Read What We Keep Is Not Always What Will Stay Online
Authors: Amanda Cockrell
And after I hung up with Lily, Jesse actually came over and tapped on my window. When I opened it and poked my head out, he put his elbows up on the sill.
“I couldn’t stand to just call. I had to see you again.”
I leaned on the sill from the other side till our foreheads touched, and he kissed me. I said, “It’s nice to see you again, too.”
“Want to go to the movies tomorrow?”
“Um, to be honest, my parents may not like it.”
“Am I too old or too crazy?”
“Both, probably,” I whispered, and we started giggling like idiots. I’m not even sure why.
“We’ll just have to sort of sneak up on them, then,” Jesse said. “What would be a nice innocent date?”
“Bookstore,” I said. “I’ll meet you at Bert’s.” Bert’s is never closed, even on New Year’s.
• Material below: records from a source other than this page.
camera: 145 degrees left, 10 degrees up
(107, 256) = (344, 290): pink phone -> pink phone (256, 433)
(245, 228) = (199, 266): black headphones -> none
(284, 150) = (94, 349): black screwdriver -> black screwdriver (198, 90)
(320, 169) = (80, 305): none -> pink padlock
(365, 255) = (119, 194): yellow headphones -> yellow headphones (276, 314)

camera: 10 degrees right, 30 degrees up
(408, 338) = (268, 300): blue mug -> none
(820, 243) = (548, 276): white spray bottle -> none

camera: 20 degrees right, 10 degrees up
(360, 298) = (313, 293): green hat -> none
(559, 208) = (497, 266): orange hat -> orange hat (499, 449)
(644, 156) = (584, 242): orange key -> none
“Two o’clock,” Jesse said. He boosted himself up on the sill and kissed me again, and then he disappeared into the darkness. I heard a car start up.
I went to sleep thinking about Jesse, just sliding into this happy fog, and I didn’t have any of Felix’s dreams. I did dream I was trying to wrap a wet fish up in tissue paper and the paper kept tearing. God knows what that means.
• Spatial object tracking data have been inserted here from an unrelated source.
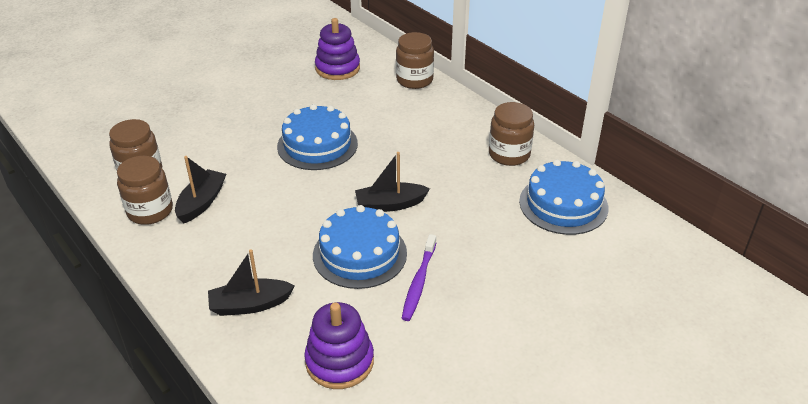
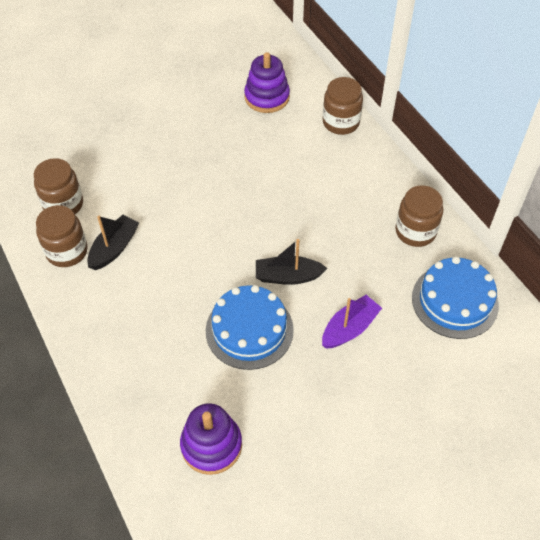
camera: 10 degrees right, 15 degrees up
(250, 305) = (142, 371): black boat -> none
(317, 145) = (231, 193): blue cake -> none
(419, 282) = (297, 371): purple toothbrush -> none
(464, 239) = (349, 328): none -> purple boat

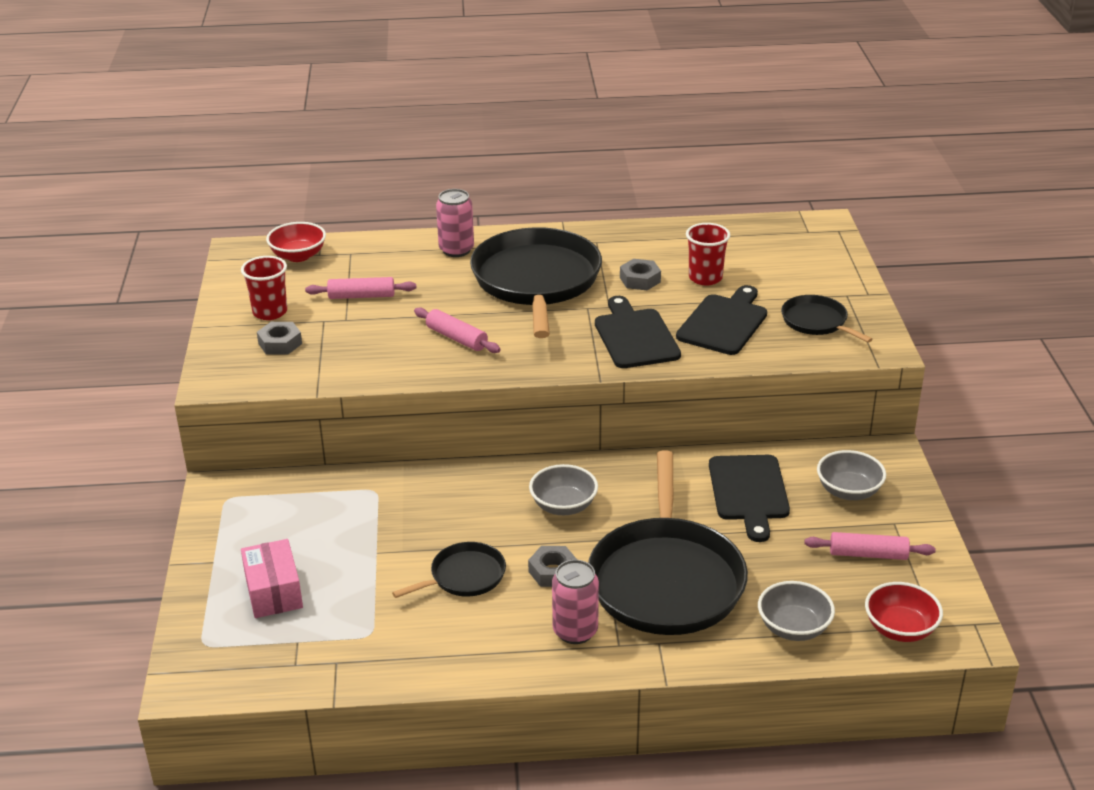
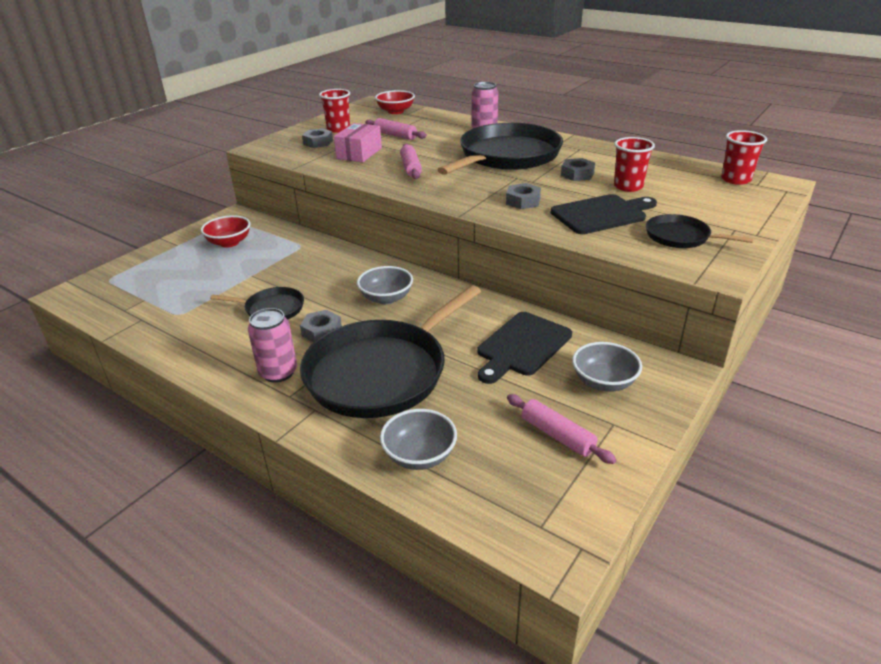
camera: 40 degrees right, 0 degrees up
(274, 591) = (176, 271): pink box -> pink box (359, 153)
(635, 336) = (523, 201): black cutting board -> grey nut
(785, 232) = (735, 179): none -> red cup
(816, 322) = (680, 237): black pan -> black pan turned 60 degrees counterclockwise
(900, 629) = (504, 509): red bowl -> red bowl (229, 243)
What woke me up was a noise in the living room. I squinted at the clock. It was 3:30 a.m. My room is at the opposite end of the house from Ben’s and Grandma Alice’s, with the living room in between. The Todal wasn’t barking, but I was still scared. I know the kind of noise the Todal makes clicking around the floor at night, and this wasn’t it. This sounded like a person—someone being careful in the dark—and it wasn’t Ben’s footsteps, either.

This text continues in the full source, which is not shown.